On the same day Lenin also issues a Decree of Peace, offering to come to immediate terms with Russia's enemies on a basis of no annexations, no indemnities and self-determination for all who want it.

Meanwhile during 1917, confronted with a lack of stomach for the fight in both the Russian army and government, the Germans have continued their advance along the Baltic coast - among the small nations which are already proclaiming independence from Russia.

Lithuania has been in German hands since September 1915. Now a German army advances into Latvia, taking Riga on 3 September 1917. On November 26 Lenin's new government orders all Russian units on the European front to stop fighting. At the same time an armistice is proposed to Germany. It is signed at Brest-Litovsk on December 15.

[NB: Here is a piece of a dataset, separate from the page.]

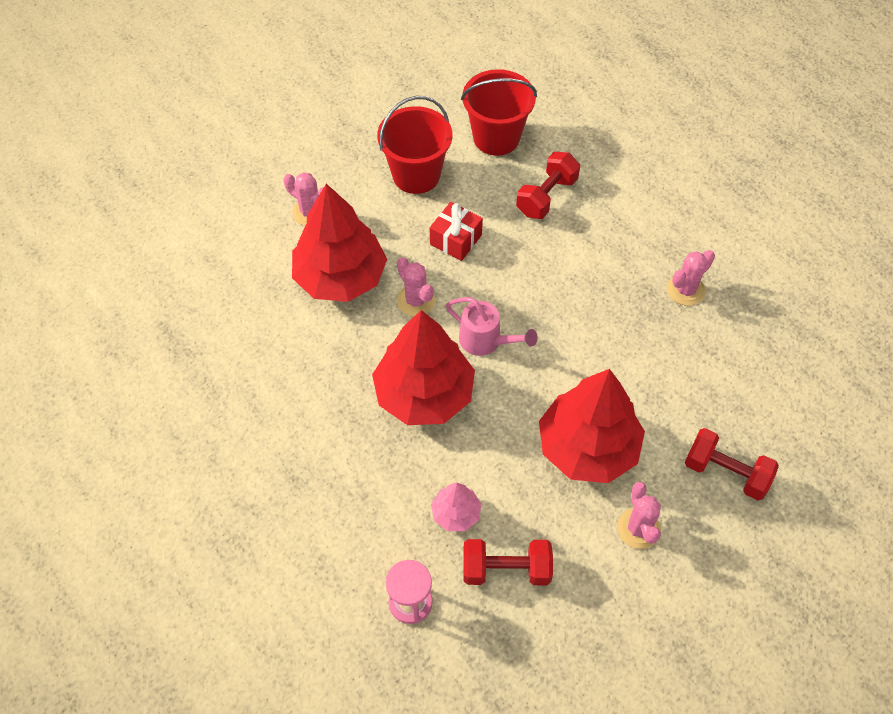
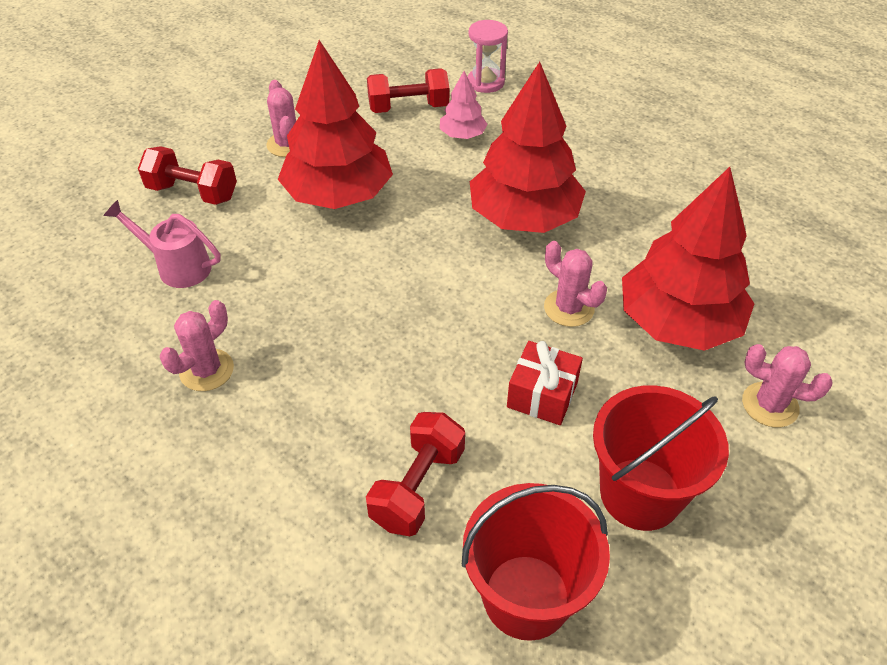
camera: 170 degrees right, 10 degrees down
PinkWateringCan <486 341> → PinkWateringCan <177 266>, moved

During the subsequent peace negotiations the Russian position is inevitably weak - though Lenin confidently hopes that revolution will break out in Berlin and Vienna to strengthen his hand. While he and his deeply divided colleagues prevaricate, the Germans reinforce their negotiating position by continuing to march through Latvia and into Estonia, in blatant disregard of the armistice.

On 3 March 1918, with only a tiny majority of his government in favour, Lenin signs the treaty of Brest-Litovsk. By its terms Russia loses control over Finland, Estonia, Latvia, Lithuania, Poland and the Ukraine (together representing much of the nation's iron and coal resources). With the treaty signed, Germany is free to concentrate all her efforts on the western front.